Par Coletta Wanjohi
Le Soudan est actuellement plongé dans un conflit armé meurtrier dirigé par deux généraux rivaux, et tous les efforts déployés pour faire taire les armes ont échoué jusqu'à présent.
Les espoirs de mettre fin à l'effusion de sang semblent s'estomper, l'armée soudanaise s'étant retirée des pourparlers avec les forces paramilitaires rivales, les Forces de soutien rapide (RSF).
Mercredi, l'armée a déclaré qu'elle se retirait des pourparlers sur le cessez-le-feu organisés sous l'égide des États-Unis et de l'Arabie saoudite parce que les Forces de soutien rapide ne respectaient pas les accords de cessez-le-feu.

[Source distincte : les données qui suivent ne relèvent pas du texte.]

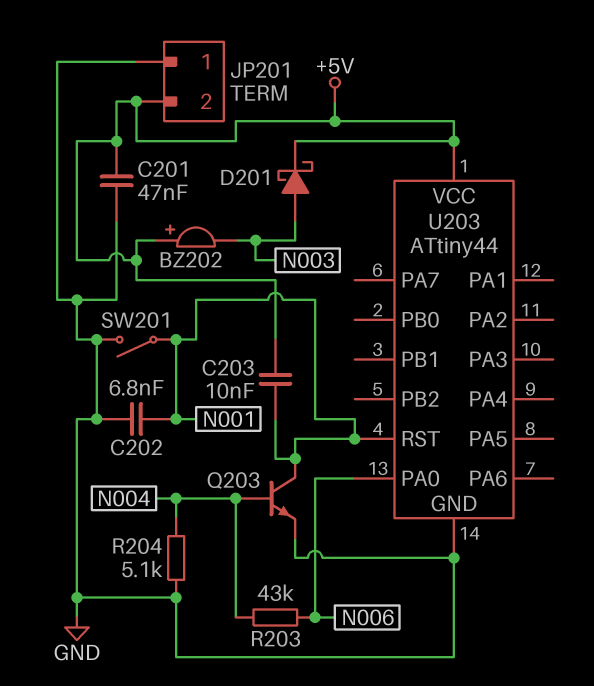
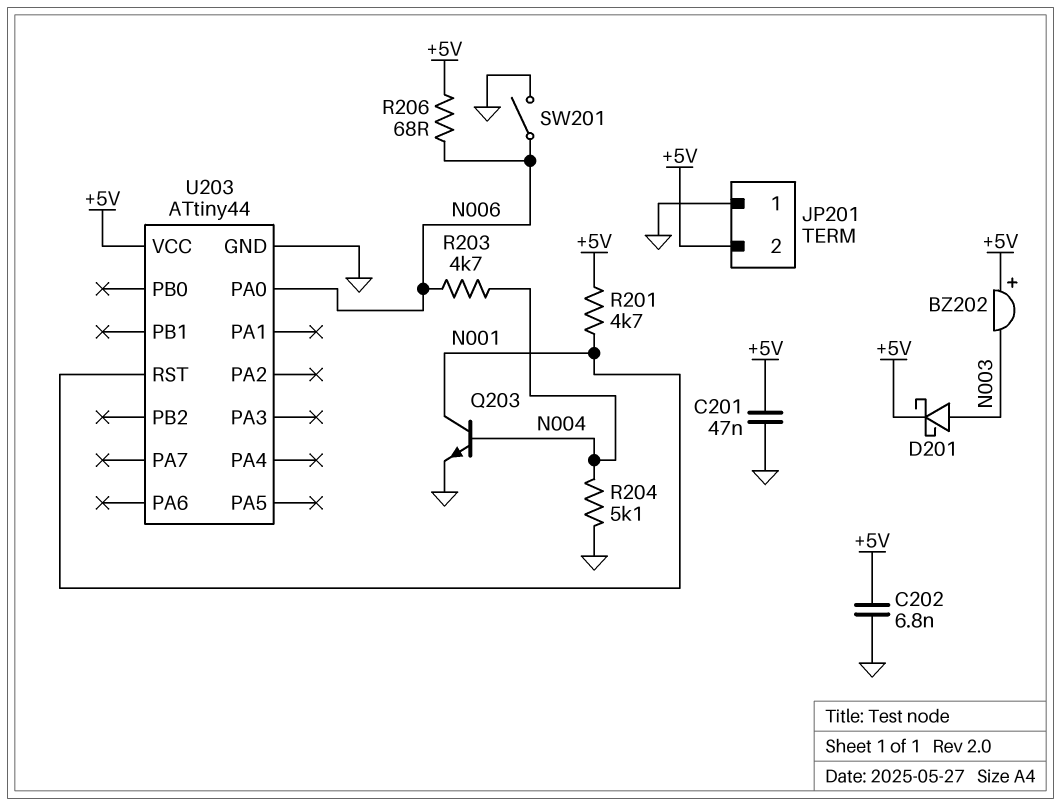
C202: 6.8nF (GND, N001) -> 6.8nF (+5V, GND)
C203: 10nF (+5V, N001) -> none
R201: none -> 4.7k (+5V, N001)
R203: 43k (N004, N006) -> 4.7k (N004, N006)
R206: none -> 68 (+5V, N006)
SW201: switch (GND, N001) -> switch (GND, N006)

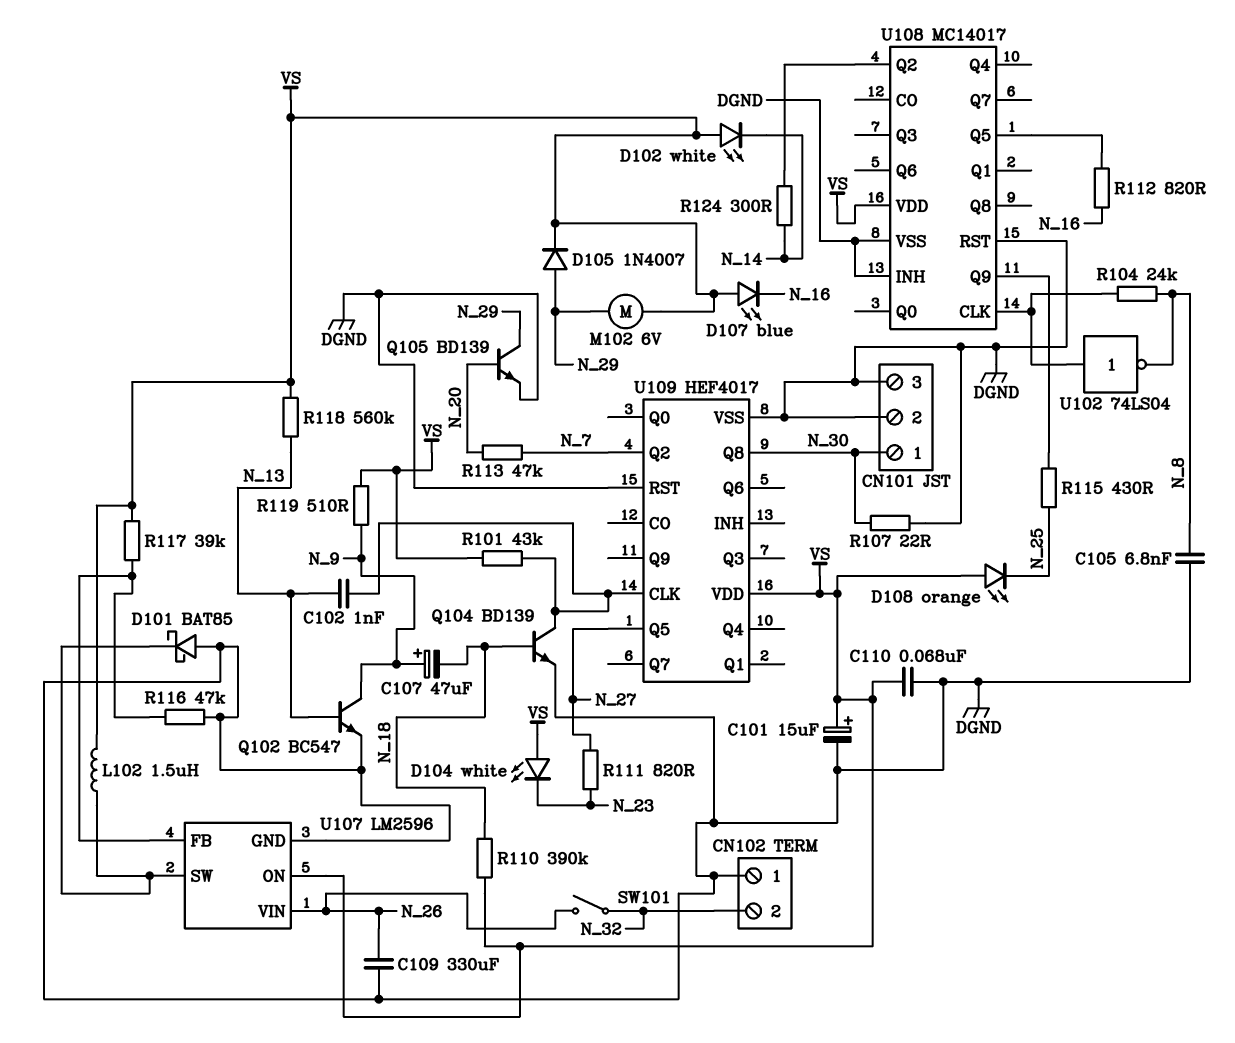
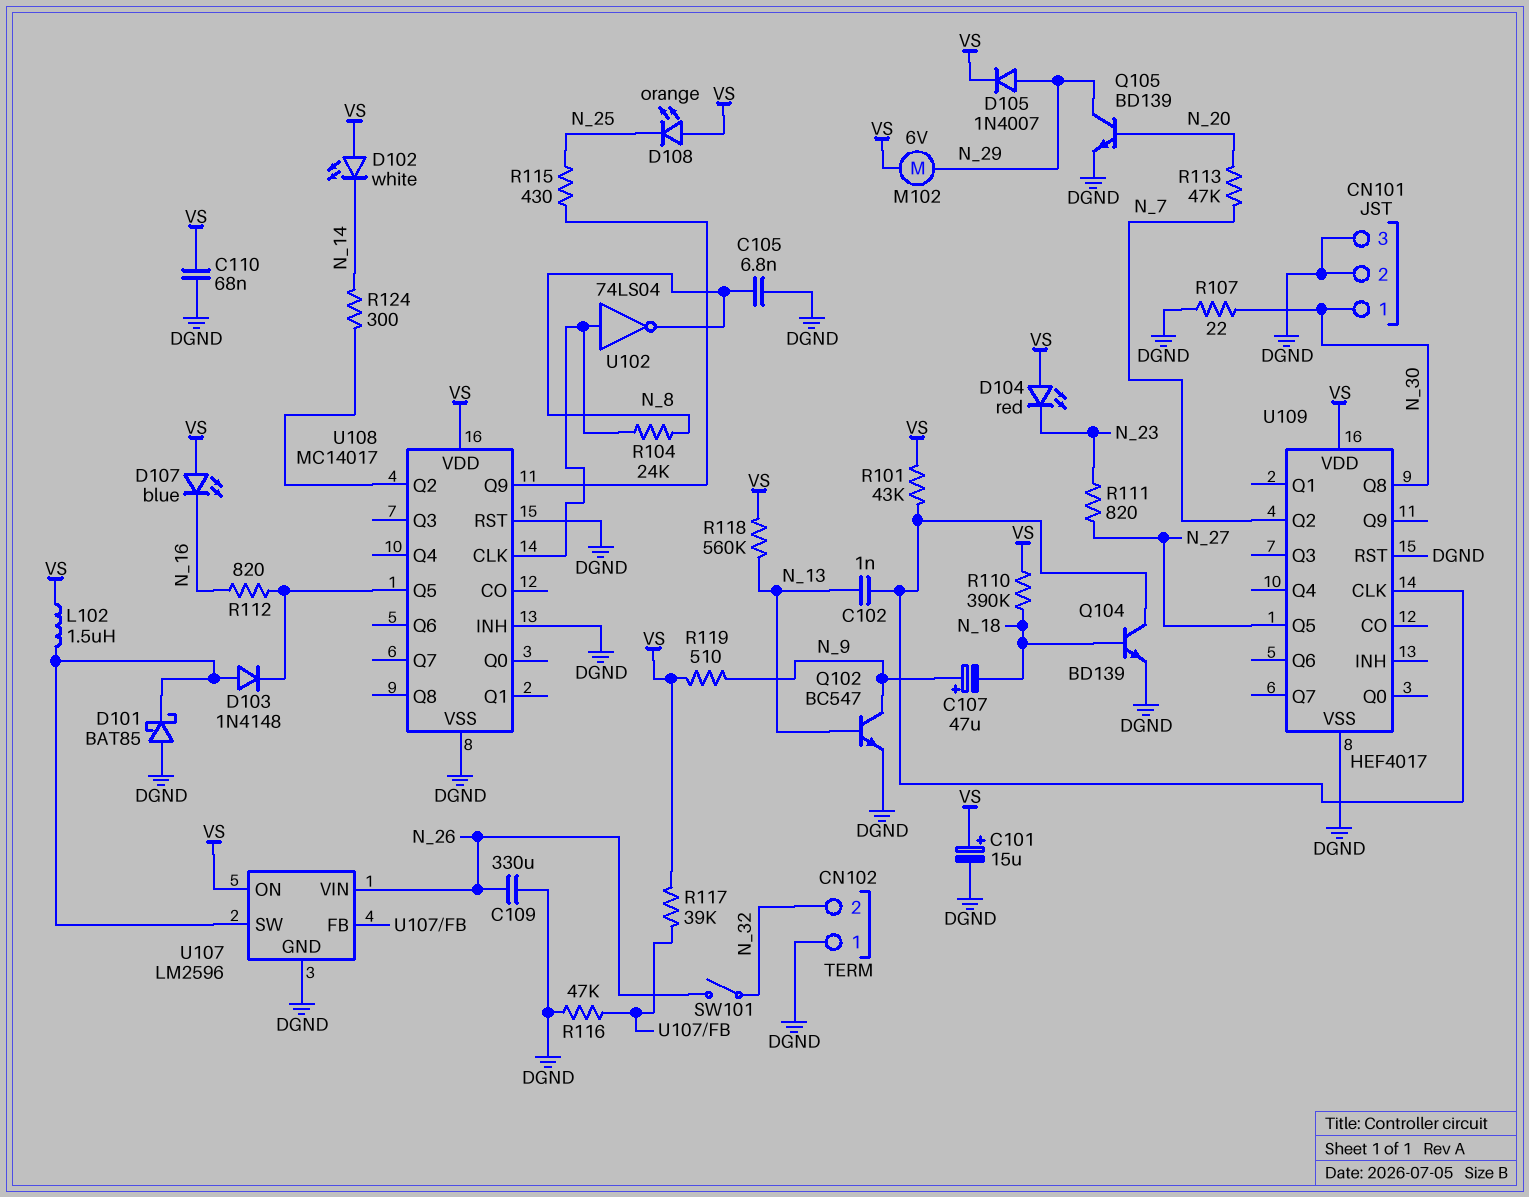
D103: none -> diode 1N4148 (A U107/SW, K U108/Q5)
D104: LED white (A VS, K N_23) -> LED red (A VS, K N_23)

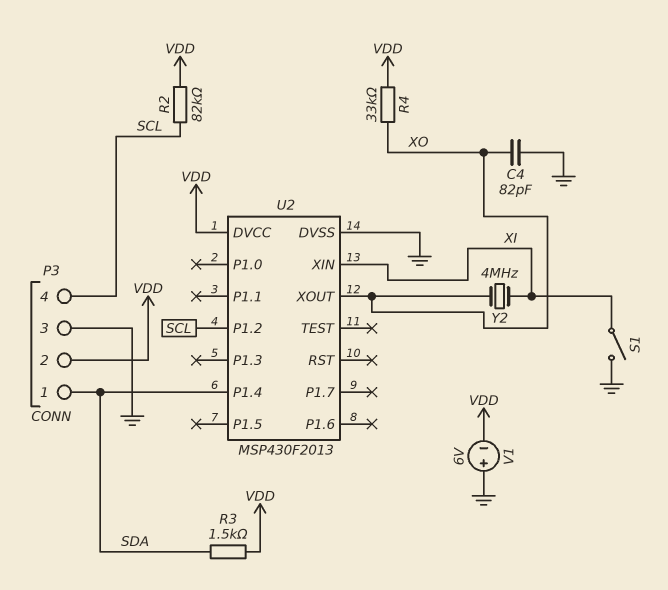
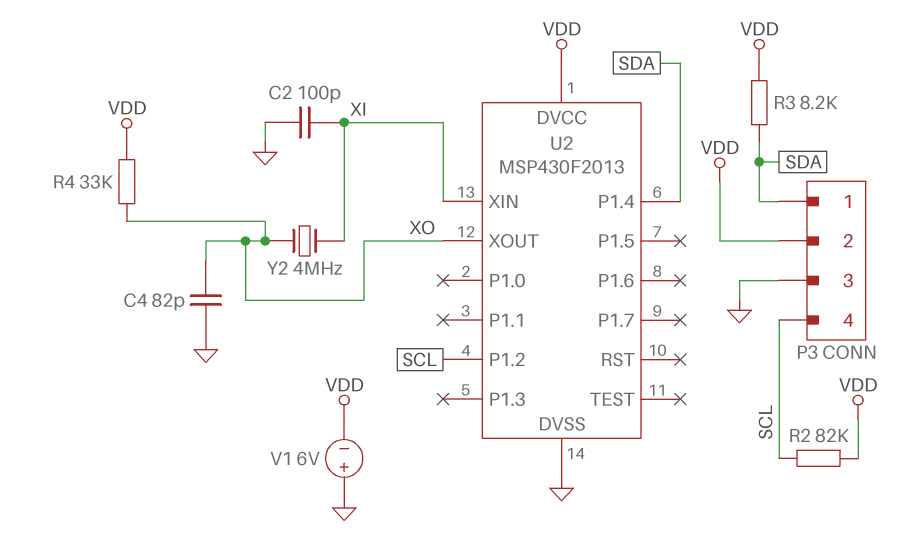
C2: none -> 100pF (GND, XI)
R3: 1.5k (SDA, VDD) -> 8.2k (SDA, VDD)
S1: switch (GND, XI) -> none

Mais le RSF a également accusé l'armée d'avoir violé la trêve à plusieurs reprises.
Ce dernier développement a jeté une ombre sur les espoirs de paix immédiate au Soudan. Les combats pour le contrôle du troisième plus grand pays d'Afrique ont commencé le 15 avril, tuant plus de 800 personnes et en déplaçant plus de 1,4 million d'autres jusqu'à présent, selon les Nations unies.
Le ministère fédéral de la santé du Soudan indique qu'en plus des centaines de morts, environ 5 500 personnes ont été blessées dans tout le pays jusqu'à présent.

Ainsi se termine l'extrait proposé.